Muscat calls for ‘new rules’ at global level to tackle migration

‘The world order changed fast to save banks … It should change faster for human beings’ – Joseph Muscat

Prime Minister Joseph Muscat called for new rules at a global level to tackle migration.

Addressing a keynote speech at the Nizami Ganjavi International Centre in Baku during the third Global Shared-Societies Forum, Muscat said that the world had changed fast to save bank, and “it should change faster for human beings”.

“The United States and Australia have their own ways of managing this phenomenon when faced mostly with economic migrants. Europe is in a rut, torn between rescuing people and security concerns,” the PM said.

Recounting the burial of the 24 migrants who perished in the Mediterranean together with 750 other persons, Muscat reiterated the need to go after the criminal network “making millions out of the modern slave trade”.

Muscat said that while the international community needed to help stabilise those countries providing fertile grounds for traffickers, the reality is that the migratory trends and proportions in the age of the social media are unprecedented and have been so for quite some time.

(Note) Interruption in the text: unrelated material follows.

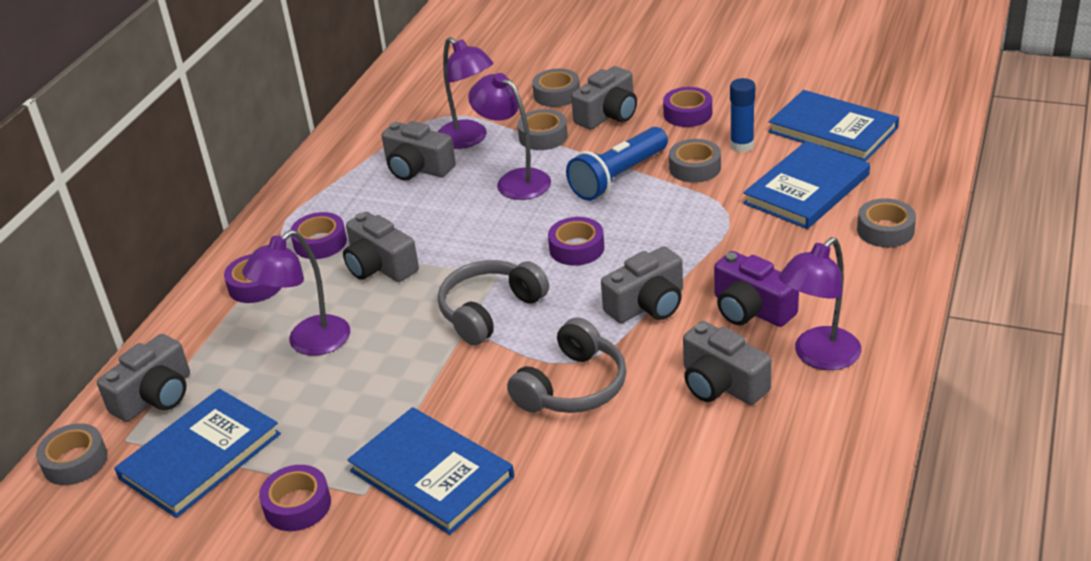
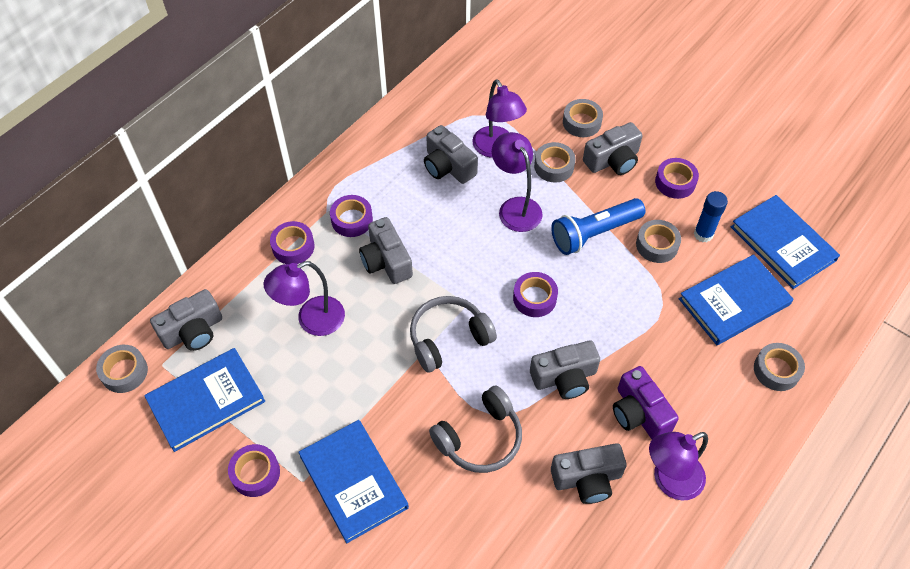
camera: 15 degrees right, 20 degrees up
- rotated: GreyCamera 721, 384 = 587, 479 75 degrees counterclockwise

“The global community is treating this challenge as though it is the same as that which we experienced during the past century. We are tackling an evolved phenomenon with outdated rules that might still be legal but have become anachronistic or plain irrelevant.”

Muscat said there was an obvious need for the global community to come to terms with this new reality that will continue morphing. 

“Yes, the long term solutions are peace, stability and economic development. But then again, in the long term we are all dead. The current migrant tragedy in the Mediterranean and elsewhere is a man-made event, and needs immediate action. The current rules at addressing it are, as we said, inadequate.”

Muscat said that while Europe will take action against traffickers, the problem will persist until there is war and instability. 

“Isn't it obvious that people will flee from wars? The dead in the latest tragedy reminded me of the now iconic picture of a man jumping from the Twin Towers on 11 September 2001. He made a choice that he would probably have a better possibility at surviving by jumping from that unmentionable height, than he had by staying in the unbearable heat that developed from the explosions.”